1. Field of the Invention
The invention relates to video terminals which are adapted inter alia to reproduce, starting from digital electrical video signals, incoming or outgoing information in the form of a two-dimensional image which is composed of characters or symbols.
2. State of the Art
Known designs of video terminals are generally provided with a reproducing unit comprising a screen, which unit reproduces, via the screen, a two-dimensional image consisting of a frame pattern of image lines; with a central processing unit with an associated program store; with an image store for the freely addressable reading in and out of image information; and with a control unit for controlling the access to the image store, for generating image store address combinations, each provided with an address part due to which the contents for an image line are determined, and for addressing the screen. Video signals which have the form of digital bit-patterns and which have to be processed by such video terminals, are supplied to the reproducing unit via a video output stage. The electromagnetic fields which are i.a. caused by the amplification of such digital video signals, are of such a strength that under certain circumstances it will be possible to receive these signals with a normal TV receiver and a suitable aerial, and to reconstruct the image from the received signal at a distance of abt. 800 m from the "radiating" terminal in question. Such a radiation is generated in video terminals as well as in normal TV receivers capable of receiving Videotex signals.

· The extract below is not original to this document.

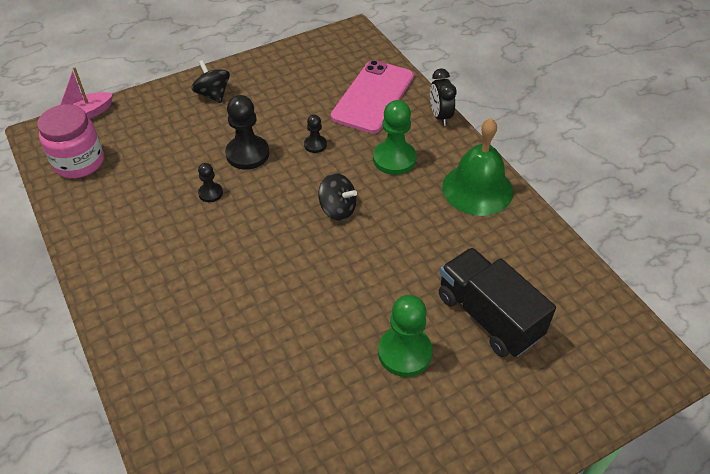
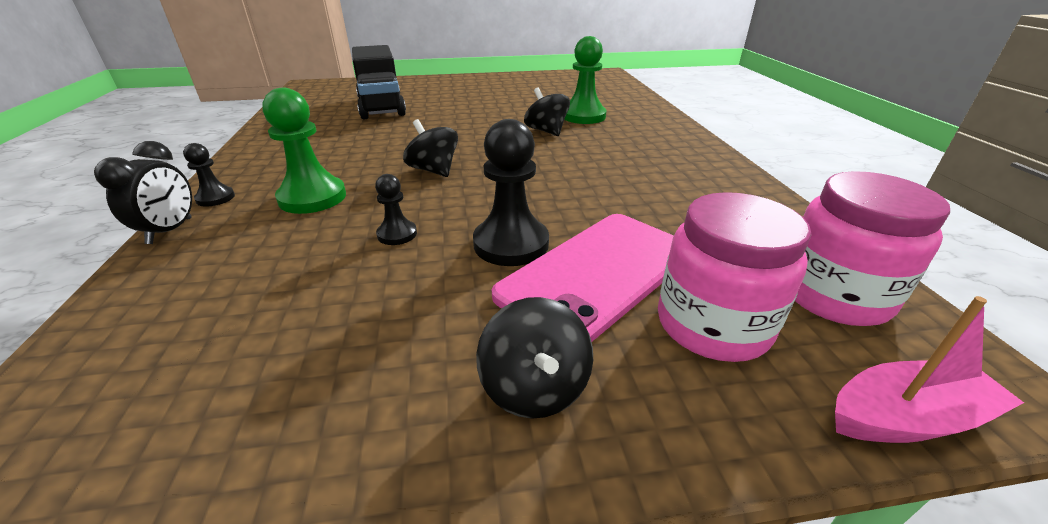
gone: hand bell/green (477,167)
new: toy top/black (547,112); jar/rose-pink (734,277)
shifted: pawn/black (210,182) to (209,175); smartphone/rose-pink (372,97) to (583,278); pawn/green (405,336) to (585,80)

Now there is a need to exclude any person other than the user of a video terminal or Viditel receiver from making use of said radiation to take, in an illicit way, cognizance of the information reproduced on the screen of such a terminal or Viditel receiver.

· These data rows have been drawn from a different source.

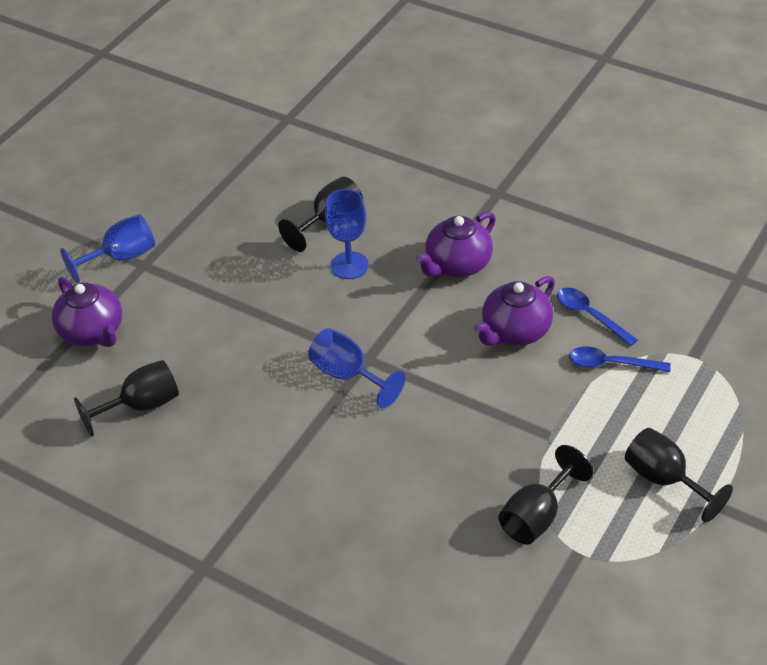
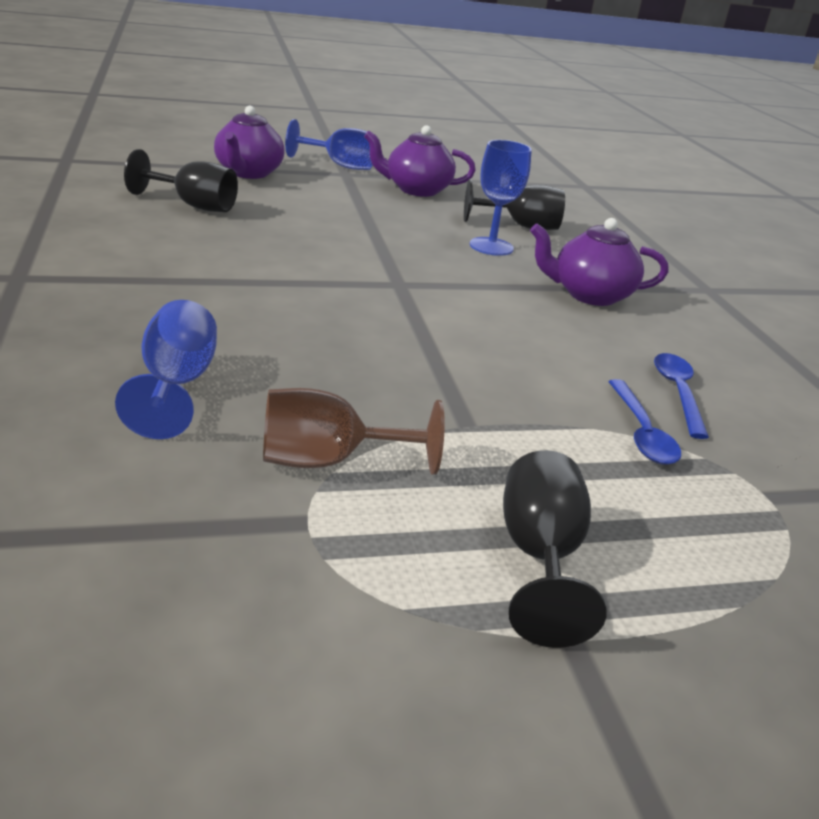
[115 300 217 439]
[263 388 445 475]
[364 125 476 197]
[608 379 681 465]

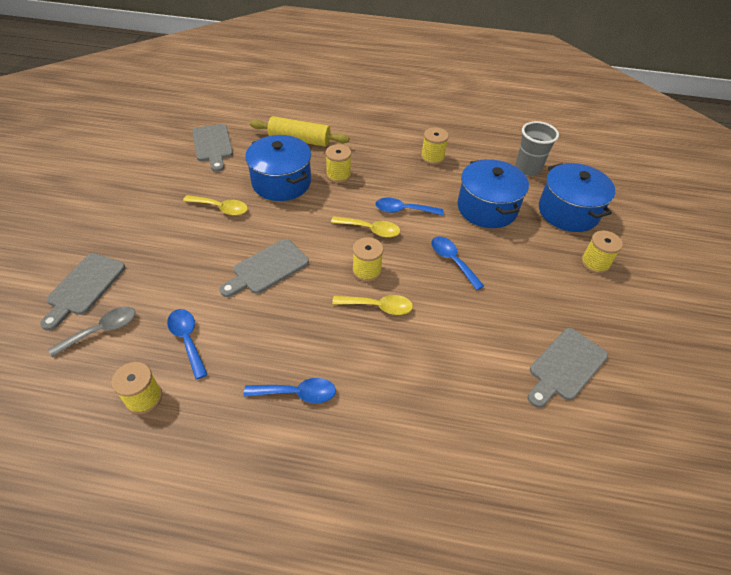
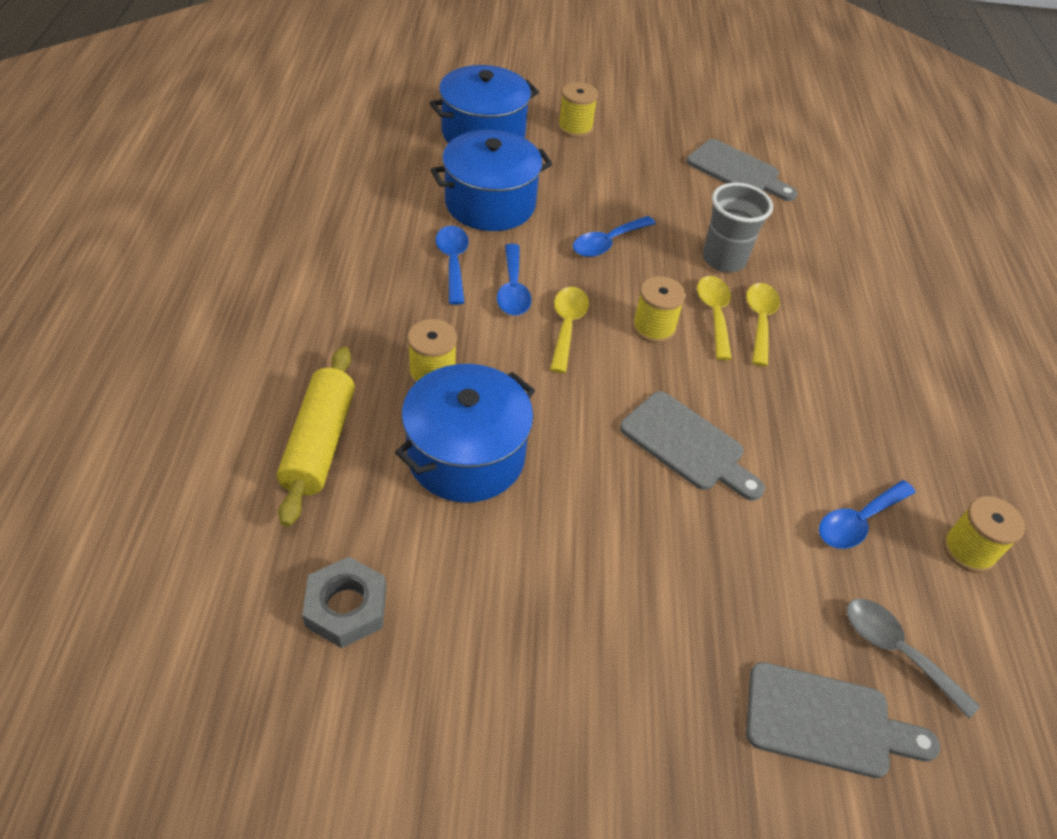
[302 557 386 648]
[435 226 469 305]
[703 183 773 272]
[746 283 780 366]
[421 127 449 165] (first image)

There are known proposals to restrict the radiation of a video terminal by making use of an electromagnetic shield installed around the terminal, as well as of provisions made to filter all the cables that pass through the wall of the casing of the terminal. A solution of this kind is unattractive from a technical-economical point of view.
The object of the present invention is to provide relatively cheap provisions which are simple from a technical point of view and due to which a user of a video terminal will be protected against illicit "looking in" by other persons at the information reproduced on his screen.